There are many different kinds of energy. When something has energy, it means it can make things happen or “do work.” The more energy something has, the more change it can create.

Think of a bowling ball hitting pins at the end of the bowling lane. If the bowling ball is moving slowly, it is unlikely that it will result in much change to the bowling pins. However, if the bowling ball is moving fast, it will create a greater change to the pins by knocking them all down.

When mentioning energy students may be more familiar with some types of energy, than others. Here are brief explanations of some different types of energy:

• Thermal energy is directly related to temperature and increases as temperature increases. (E.g. A cup of hot tea has more thermal energy than a glass of iced tea.)
• Light energy can come from the sun (or another light source) and causes a change in temperature when adsorbed. (E.g. light shining on a black car in the summer causes the outside of the car to be hot when touched.)
• Chemical energy is stored in the bonds between atoms and molecules (e.g. when you eat a piece of candy, your body breaks down the sugar and other chemicals, to provide energy to your body).

Energy can be transferred and change forms. These changes in energy indicate that there was an interaction between objects. For example, there is a transfer of thermal energy from the pan to the pancake batter when you cook a pancake. Later when you eat the pancake, the flour, eggs and sugar that were combined to make it contain chemical energy.  The chemical energy stored in the pancake by its ingredients is broken down by your body to provide energy for you to move, think and grow.

This unit focuses on kinetic and potential energy because these are the two types of energy shown in the Playground Physics app.

Kinetic Energy (KE)

Any object that is moving has kinetic energy. If an object is not moving, it does not have kinetic energy. The kinetic energy of an object is dependent on the mass and speed of the object. Kinetic energy increases as the speed of an object increases and as the mass of the object increases.

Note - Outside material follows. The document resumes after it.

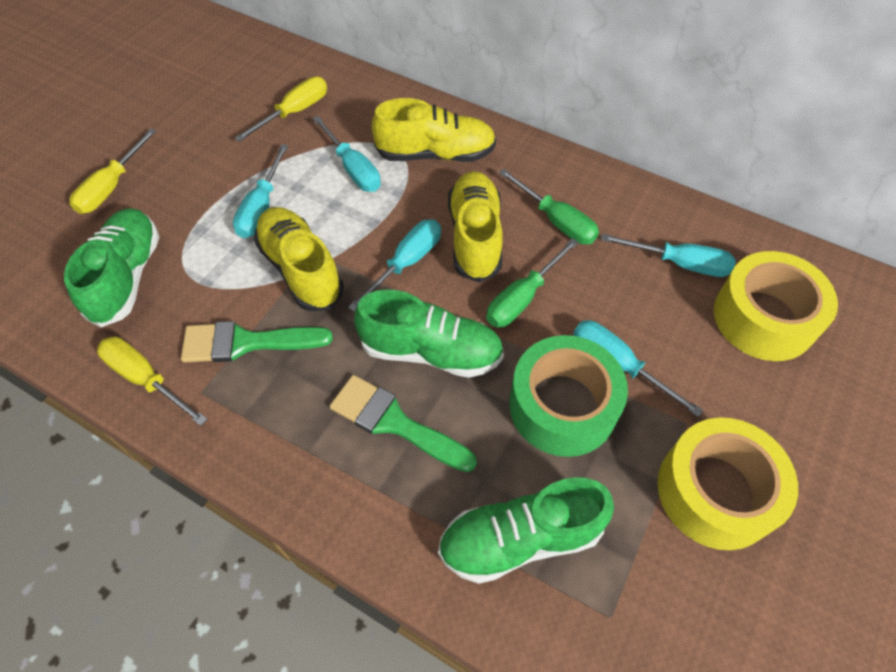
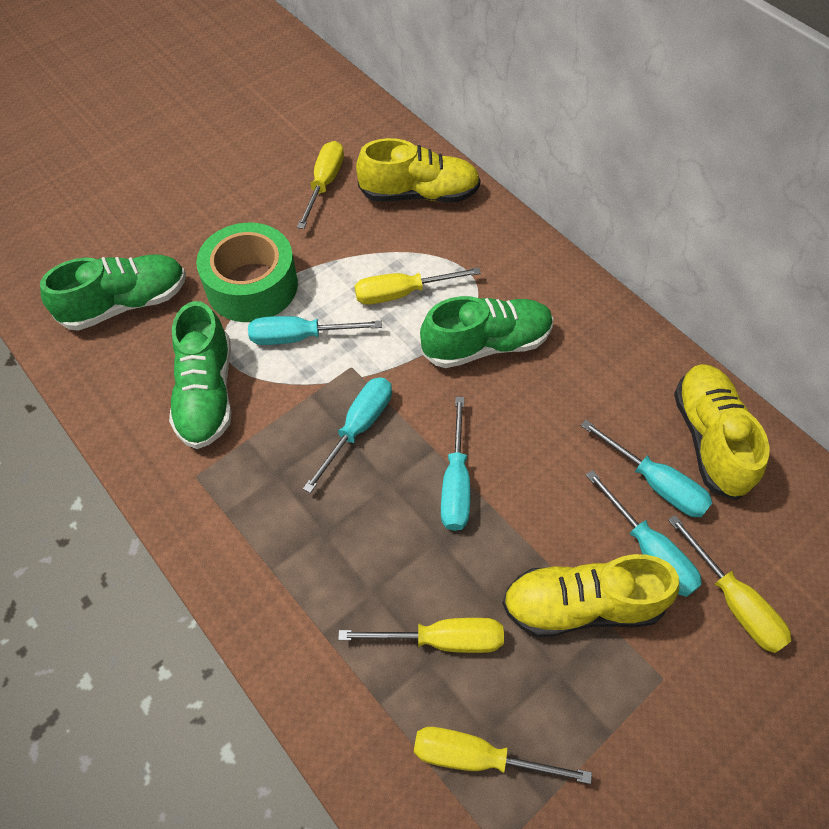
green brush: 2 -> 0
green screwdriver: 2 -> 0
yellow screwdriver: 3 -> 5
yellow tape: 2 -> 0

In summary, potential energy depends on an object’s speed and mass.

Potential Energy (PE)

Objects that are still also have energy. This energy, called potential energy, can come from different sources. Objects can have chemical potential energy due to the energy stored in the chemical bonds. When the bonds are broken, energy is released. Potential energy can also come from the position of the object.

Objects can have gravitational potential energy as a result of its vertical position. The higher the object is above the ground, the more potential energy it has.

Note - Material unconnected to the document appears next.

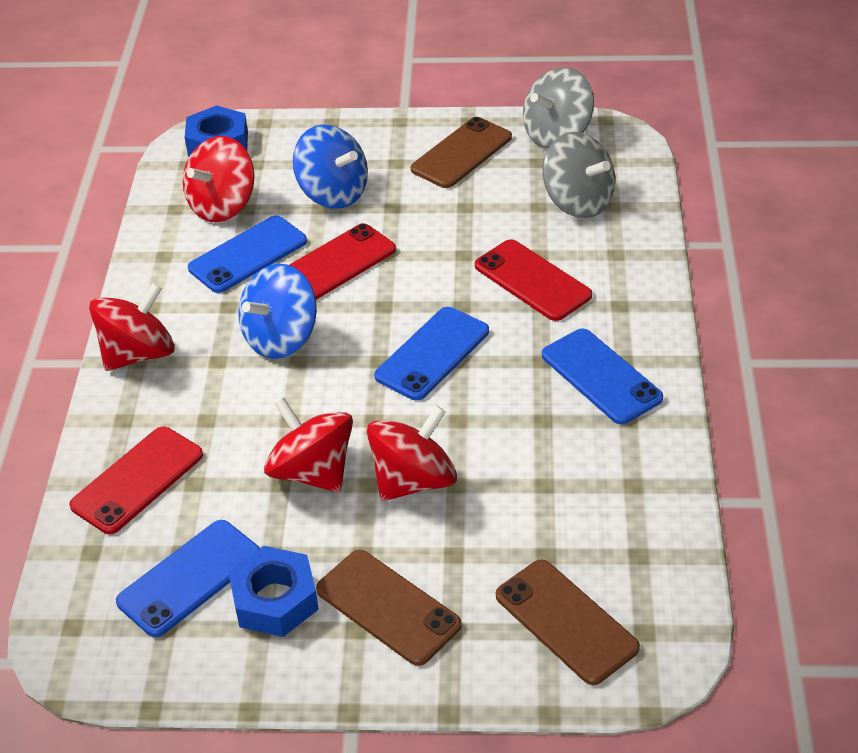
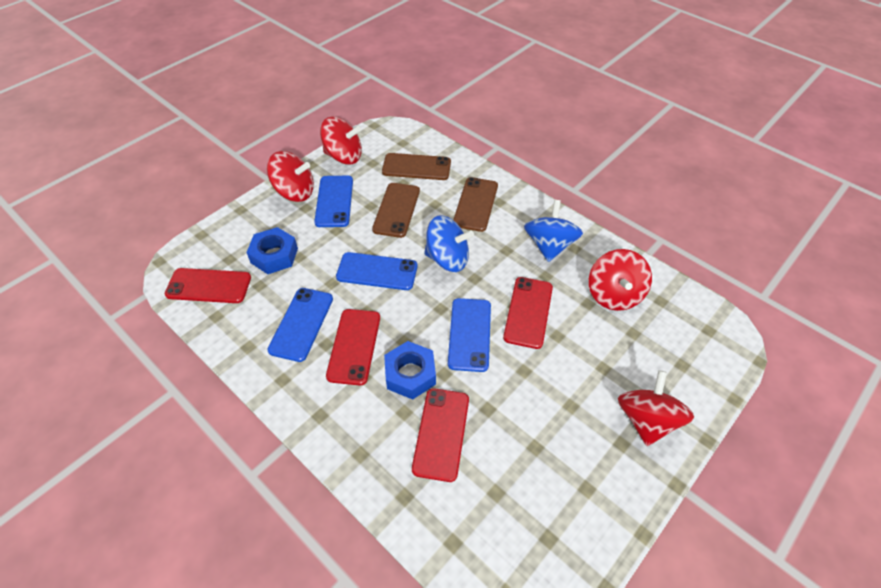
grey spinning top: 2 -> 0
red phone: 3 -> 4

*Note – The Playground Physics app shows potential energy in relation to vertical position. It is important to remember that what you are really seeing is gravitational potential energy, even though it is simply called “potential energy” in the app.

### Patterns of Energy: Swinging

Many of the lessons in this unit revolve around the physical activity of swinging. These lessons focus on noticing the movement of the person swinging, describing the energy involved in the motion of swinging, and looking for the patterns in the energy of the person swinging. Below are some of the patterns your students may notice about the energy involved with swinging.

• The potential energy of the person swinging increases as they get further from the ground.
• The potential energy of the person swinging is at a maximum when the person is furthest from the ground.
• Kinetic energy increases as the speed of the swinger increases.
• The kinetic energy of the swinger is at a maximum when the person is moving the fastest. This happens at the bottom or apex of the arch of motion of the swing.

If your class does not have access to swings, the activities in this lesson can also be done by creating pendulums in the classroom and using Playground Physics to analyze the energy of the pendulum. The patterns in energy will be the same for a person as a swing as they will for a pendulum.

### Common Misconceptions

• Students often believe that living and moving things have energy but inanimate objects and things at rest do not have energy. Even if the object is inanimate and not in motion, the object can have potential energy simply due to its position in relation to its surroundings.
• At times students use the words “force” and “energy” interchangeably. When students do so it can be helpful to ask them to explain what they mean by using more common language to get at the core of the idea or thought they are trying to describe.
• Students often think that objects cannot have kinetic energy and potential energy at the same time. Objects can have both kinetic and potential energy at the same time.

Conservation of Energy

The Law of Conservation of Energy states that energy cannot be created or destroyed, only converted from one form of energy to another.

Apps used
Duration: 0-20 mins
Prep: Easy
Categories: Energy, How-to, Play, Practices

#### Learning Objectives

3.1 Swinging Part I

3.2 Fun with Energy

3.3 Swinging Part II

3.4 Swinging Part III

3.5 Four Corners

3.6 Odd One Out

3.7 Swinging Higher

#### Vocabulary

• Speed is how fast an object is moving regardless of its direction.
• Kinetic energy (KE) is the energy of an object in motion.
• Potential energy (PE) is stored energy that an object has as a result of its vertical position.